Plan Maatschappelijke zorg 2008-2010 & Regionaal Kompas 2008-2014
45
9. Begroting maatschappelijke zorg en aanvraag Regionaal Kompas In de begroting beschrijven wij de middelen die nodig zijn om dit beleidsplan te realiseren. De begroting voor het plan maatschappelijke zorg benaderen wij integraal. Het betreft een meerjarenbegroting voor de periode 2008-2010 die gelijk loopt met de beleidsperiode van het WMO beleidsplan van Dordrecht. De aanvraag voor het Regionaal Kompas beslaat de periode van 2008 tot en met 2014. In paragraaf 1 en 2 geven wij een beeld van de beschikbare middelen en de manier waarop wij die middelen inzetten. De posten waarvoor we in het kader van het Regionaal Kompas extra middelen willen aanvragen bij het ministerie van VWS beschrijven we in de derde paragraaf. Voor de Regionaal Kompas aanvraag geven wij een totaal beeld van wat centrumgemeente Dordrecht inzet te behoeve van de doelgroep dak- en thuislozen en diegenen die vanwege hun kwetsbare leefomstandigheden dreigen daklos te worden.
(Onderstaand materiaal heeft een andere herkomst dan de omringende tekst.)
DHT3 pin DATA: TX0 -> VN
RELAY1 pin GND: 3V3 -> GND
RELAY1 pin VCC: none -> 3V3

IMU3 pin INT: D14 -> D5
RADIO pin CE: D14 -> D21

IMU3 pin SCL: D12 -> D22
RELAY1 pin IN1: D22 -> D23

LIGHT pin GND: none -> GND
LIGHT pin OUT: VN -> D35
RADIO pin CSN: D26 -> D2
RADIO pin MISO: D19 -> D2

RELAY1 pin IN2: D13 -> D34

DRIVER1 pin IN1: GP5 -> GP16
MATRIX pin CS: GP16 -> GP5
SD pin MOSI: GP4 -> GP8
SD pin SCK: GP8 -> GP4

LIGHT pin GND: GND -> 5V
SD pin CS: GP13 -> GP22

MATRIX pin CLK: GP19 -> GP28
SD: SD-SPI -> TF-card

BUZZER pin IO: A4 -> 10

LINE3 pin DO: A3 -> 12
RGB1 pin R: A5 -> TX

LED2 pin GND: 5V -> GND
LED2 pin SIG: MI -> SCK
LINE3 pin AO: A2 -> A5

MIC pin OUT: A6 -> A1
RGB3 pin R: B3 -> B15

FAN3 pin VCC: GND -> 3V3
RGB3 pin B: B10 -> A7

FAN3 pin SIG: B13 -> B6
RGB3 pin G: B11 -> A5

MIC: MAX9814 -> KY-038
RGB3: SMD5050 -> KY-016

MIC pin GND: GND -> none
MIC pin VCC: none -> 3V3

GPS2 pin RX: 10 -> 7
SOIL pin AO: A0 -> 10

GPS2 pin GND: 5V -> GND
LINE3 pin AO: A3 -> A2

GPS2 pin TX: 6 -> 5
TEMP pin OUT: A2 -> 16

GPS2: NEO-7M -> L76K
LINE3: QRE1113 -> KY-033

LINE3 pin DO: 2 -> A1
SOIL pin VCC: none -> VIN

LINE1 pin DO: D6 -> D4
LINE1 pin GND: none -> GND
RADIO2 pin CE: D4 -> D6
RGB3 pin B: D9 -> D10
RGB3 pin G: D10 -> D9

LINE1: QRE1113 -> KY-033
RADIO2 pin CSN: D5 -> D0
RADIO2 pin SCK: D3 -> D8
Realisatie van onze ambities is gedeeltelijk afhankelijke van de middelen die het rijk daadwerkelijk beschikbaar stelt voor intensivering van de bestrijding van huiselijk geweld, verbetering van de vrouwenopvang en de bestrijding van dakloosheid naar model van het Stedelijk Kompas, bij ons Regionaal Kompas genoemd. Inzet van de extra middelen die het rijk in het vooruitzicht heeft gesteld voor bestrijding van huiselijk geweld en verbetering van de vrouwenopvang beschrijven we in paragraaf 4.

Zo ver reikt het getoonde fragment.